Rhode Island Resident Loses Gun Rights Lawsuit But Believes It Was Still A “Decisive Win”gettyimages-503101348_custom-b0e0988b13e87363d656cc06097744eab491267d-s900-c85
A Rhode Island resident lost his lawsuit against the city last week over an unlawful arrest. John Miner says the city won “the first round” when a jury ruled against him and decided not to award him any money on Nov. 14, but said the fight “has only just begun.”
He plans to continue his fight to maintain gun rights for average citizens. Miner had sought $2.2 million from the city, but when he turned down a settlement offer of $25,000, he ended up with nothing. Miner’s arrest came during a confrontation over a city-ordered cleanup at the property. Miner claimed that police arrested and detained him in December of 2013 after seeing him carrying a gun in his holster even though he was allowed to carry the weapon on the property he was renting.
Miner and landlord Dmitri Lyssikatos don’t see this as a loss though and believe the court decision “was a decisive win” for those who choose to exercise their rights to bear arms in Rhode Island. Miner and Lyssikatos say they plan to hold periodic “armed yard cleanups” to promote the rights of citizens to be openly armed on their property. Rhode Island law is clear that a homeowner or tenant has a right to carry a gun in and around their property and at their place of business.
Miner said, “The law backs up the Second Amendment, U.S. Constitution and Rhode Island Constitution in giving residents the right to not only defend themselves against intruders but to freely carry a gun around if he so desires. One of the positive aspects of this case that came to light during the trial is that our local law enforcement are now becoming aware of their duty to protect and defend the right of the people in this state to not only own a firearm for defensive purposes, but also to exercise that right without being assaulted by police. There is no law against defending yourself or your property; in fact it is the most basic law of nature.”

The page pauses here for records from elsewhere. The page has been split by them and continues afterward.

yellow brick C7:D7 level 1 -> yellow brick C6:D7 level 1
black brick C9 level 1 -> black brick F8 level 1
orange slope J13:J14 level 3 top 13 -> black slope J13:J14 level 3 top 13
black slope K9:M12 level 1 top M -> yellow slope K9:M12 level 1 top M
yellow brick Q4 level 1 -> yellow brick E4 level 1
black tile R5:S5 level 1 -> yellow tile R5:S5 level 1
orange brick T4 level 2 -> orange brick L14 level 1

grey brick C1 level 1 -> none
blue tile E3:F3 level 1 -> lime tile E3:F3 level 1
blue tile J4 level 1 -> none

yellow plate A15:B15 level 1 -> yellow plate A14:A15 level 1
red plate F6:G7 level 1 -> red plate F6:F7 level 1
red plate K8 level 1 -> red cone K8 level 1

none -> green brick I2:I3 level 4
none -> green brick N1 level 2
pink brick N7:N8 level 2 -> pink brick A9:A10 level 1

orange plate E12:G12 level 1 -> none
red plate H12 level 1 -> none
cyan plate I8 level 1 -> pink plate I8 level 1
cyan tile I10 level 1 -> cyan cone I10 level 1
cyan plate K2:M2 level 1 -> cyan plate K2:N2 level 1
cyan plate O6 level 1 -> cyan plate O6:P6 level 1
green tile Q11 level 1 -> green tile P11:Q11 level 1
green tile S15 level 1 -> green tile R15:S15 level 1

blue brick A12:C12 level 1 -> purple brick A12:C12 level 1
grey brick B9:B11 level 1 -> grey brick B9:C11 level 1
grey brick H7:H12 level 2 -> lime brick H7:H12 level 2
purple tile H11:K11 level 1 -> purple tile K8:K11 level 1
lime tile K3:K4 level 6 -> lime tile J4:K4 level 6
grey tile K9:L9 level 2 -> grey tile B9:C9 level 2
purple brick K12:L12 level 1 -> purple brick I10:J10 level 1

Miner and Lyssikatos have hopes the case will make local police departments take a closer look at policies and procedures when it comes to home invasion and trespass. The pair said, “There certainly seems to be a great need for training and correction in these areas to make sure that officers in the line of duty do not infringe upon the right of the people to openly carry firearms in their homes or on their property without the fear of being killed on sight or arrested without probable cause.”
District Court Judge John McConnell said the city was “clearly wrong on the law,” and called it a “major problem” for the defense. Marc DeSisto, attorney for the officers, said last year that the incident involving Miner was a reasonable “Terry stop,” or detention of a person based on reasonable suspicion of involvement with a criminal activity. Lyssikatos and Miner are both members of Community Response Rhode Island, a group with a goal of keeping police accountable for their actions. Miner called Lyssikatos when he saw the contractors. Lyssikatos then showed up with another man, Travis Shackelford, who filmed the incident in question.
Police officers Jared Boudreault and Norman Valade said Valade yelled that Miner had a gun and then drew his own weapon. Miner then allowed the officers to disarm him, search him, handcuff him and place him in a cruiser. Miner was driven to police headquarters where he was processed and held in a cell for more than four hours. After questioning Miner, reading him his Miranda rights, and getting the witness statements from the contractors, police released him without charges. Miner’s lawsuit alleged that officers arrested him without probable cause and falsely imprisoned him, violating his rights.